Dari cerita yang saya dapati di Buletin Gema Kampung Halaman, sebuah buletin aktif yang terbit dari kampung dan disebar ke seluruh penjuru perantau di Indonesia, hingga selalu bisa terbit lebih dari lima tahun, (semula dari 1995 hingga tahun 2000) yang Alhamdulillah Ibu saya membundelnya dengan baik sehingga sekarang menjadi sebuah catatan sejarah tersimpan, salah satu artikelnya membahas asal nama Sungayang. 

Dibelakang Nagari, ada sebuah selo. Sebutan kampung untuk sungai, kabarnya sih kalau ditelusuri itu sungai bisa sampai menjelang daerah Pekanbaru. Dan sungai itu sendiri saya belum tau darimana berhulu nya. 
Di dekat/sepanjang aliran sungai itu lah masyarakat membuat persawahan, menangkap ikan. Membangun irigasi bantuan alam. 

Dahulunya, tiap istirahat, petani-petani tersebut ambil wudhu di sungai tersebut dan kemudian solat di tanah yang melapang dipinggiran sungai. Petani-petani yang solat/sembahyang di pinggir sungai itu kemudian menjadi awal nama Suangayang, sungai yang sembahnyang. 
Sebuah versi cerita pertama. 

Ada lain cerita, di malam hari, di sekitar selo itu selalu terdengar bayi atau perempuan yang menangis yang suaranya mengiang-ngiang. Jadilah itu Sungayang, sungai yang mengiang.
Versi cerita lainnya. Wallahualam.

Hal lain tentang sejarah Sungayang yang saya kagumi, dari seorang adat yang cerita, bahwa ketika pun Kerajaan Pagaruyung berkuasa, dimana kekuasaannya mencapai Kampar Riau, mendekati Kerinci dan Indrapura. 

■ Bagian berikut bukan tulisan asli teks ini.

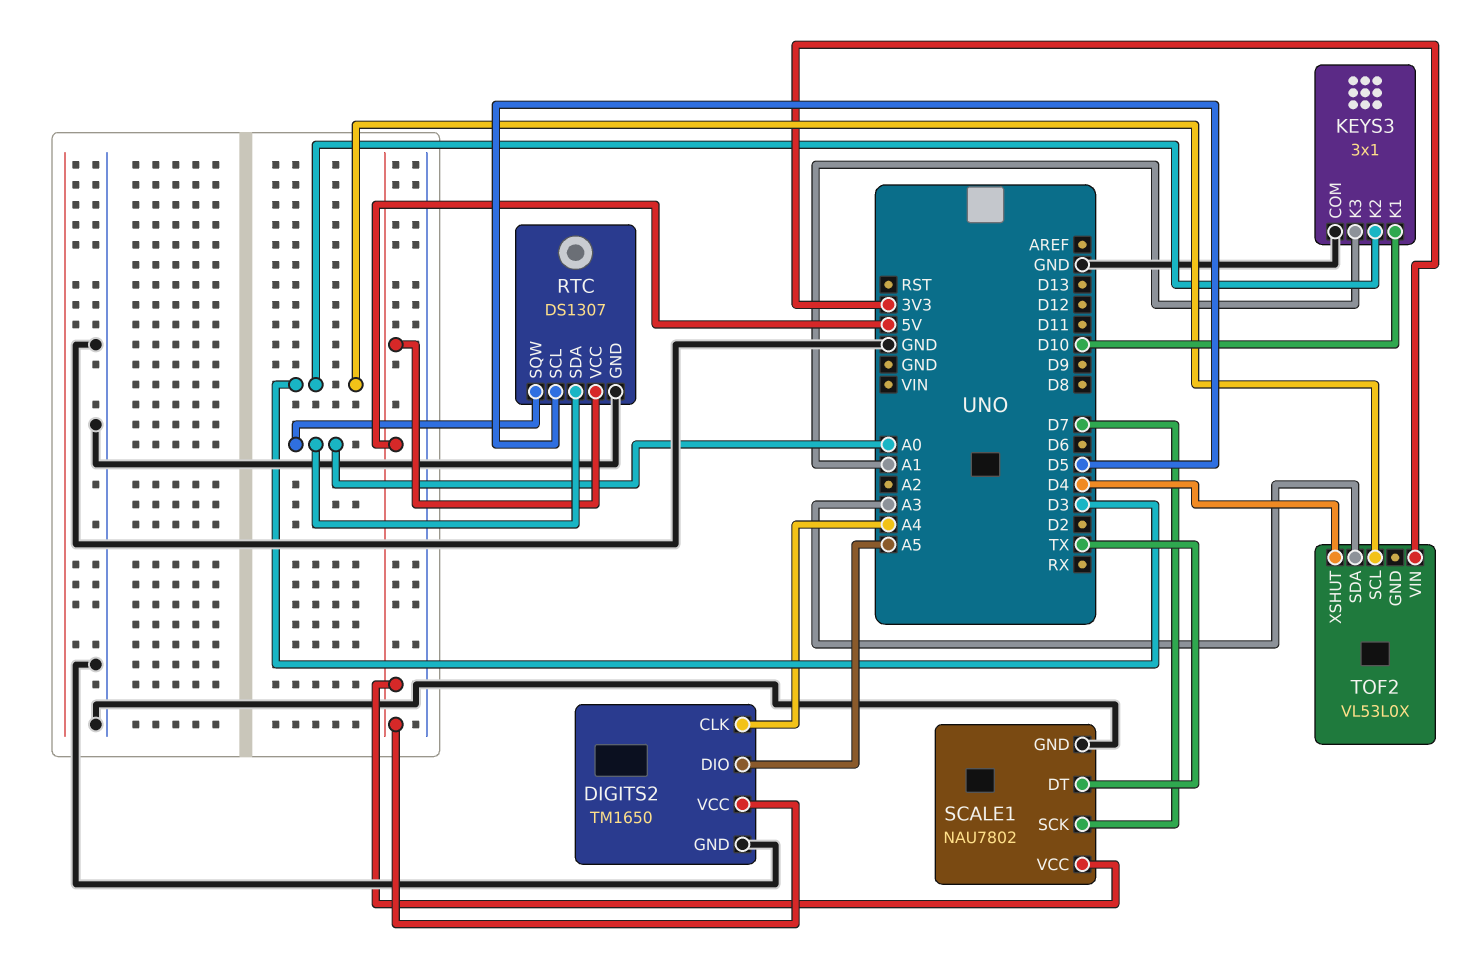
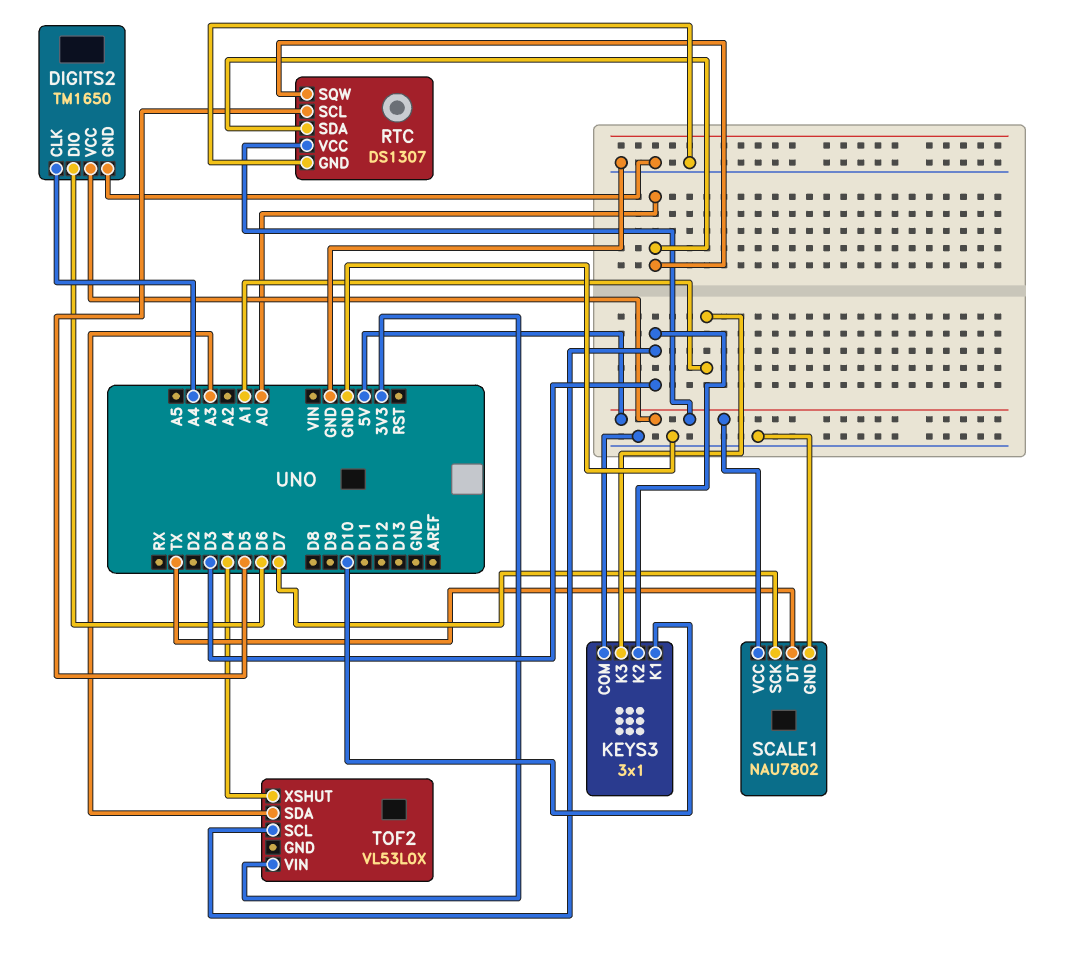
DIGITS2 pin DIO: A5 -> D6

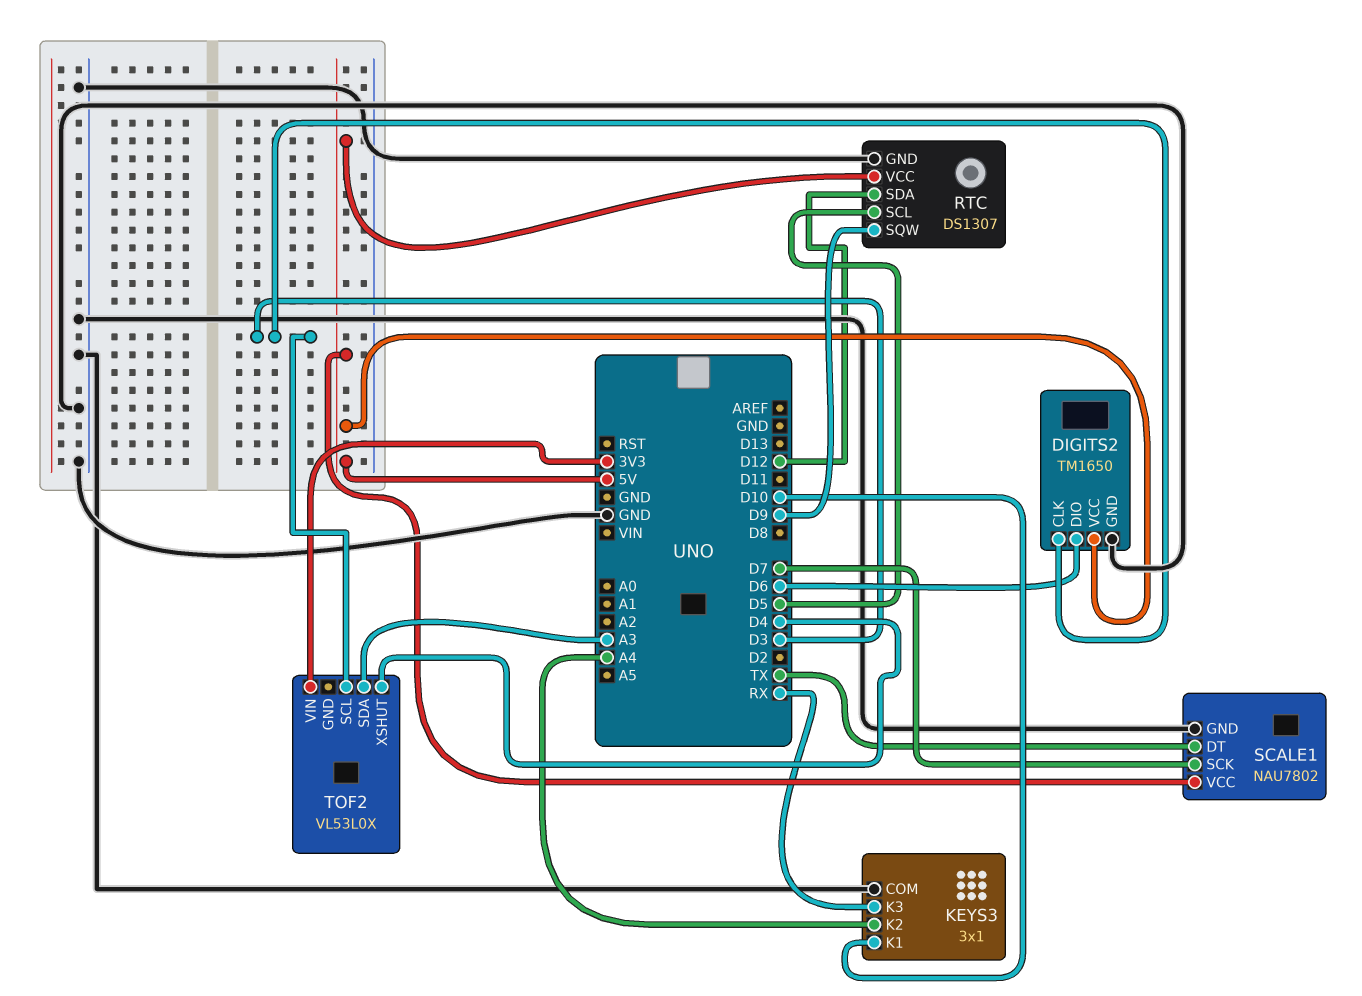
DIGITS2 pin CLK: A4 -> D3
KEYS3 pin K2: D3 -> A4
KEYS3 pin K3: A1 -> RX
RTC pin SDA: A0 -> D12
RTC pin SQW: A0 -> D9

Namun sebagaimana pun pengaruh kekuasaan Pagaruyung, Sungayang tidak pernah menjadi wilayah kekuasaan Kerajaan tersebut. Artinya Sungayang mejadi sebuah wilayah otonom. Saya sendiripun sudah mengecek ke beberapa referensi semacam Tambo adat Minangkabau dan melihat wilayah-wilayah 'jajahan' Pagaruyung, tak satupun nama Sungayang disebut-sebut. 

Maka jika ada upacara besar, penghulu-penghulu di Sungayang duduk sebanding dengan pemimpin kerajaan Pagaruyung, bukan seperti penghulu-penghulu nagari lain yang daerahnya di bawah kekuasaan Pagaruyung. 

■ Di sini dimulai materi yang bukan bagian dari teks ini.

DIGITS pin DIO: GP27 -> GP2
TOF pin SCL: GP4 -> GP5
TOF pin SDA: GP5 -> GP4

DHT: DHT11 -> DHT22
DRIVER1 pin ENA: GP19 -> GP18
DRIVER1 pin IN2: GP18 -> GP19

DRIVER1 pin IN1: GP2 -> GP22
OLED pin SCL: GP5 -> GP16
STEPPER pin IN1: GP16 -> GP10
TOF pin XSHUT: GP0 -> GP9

Adapun mungkin hal yang berkaitan dengan Sungayang dapat Tuan Nyonya liat dulu di beberapa blog yang juga ada bahas Sungayang ini 
 seperti 
Atau malah ini blognya KUA Sungayang, Meeennnnn... KUA aja bikin blog, siapa tau ke depan ijabkabul penghulunya teleconfrence aja. 

Dan Tuan, saya tulis segini dulu, saya mesti lanjut kegiatan santai saya. Lain waktu InsyaAllah saya sambung lagi ketika ingin.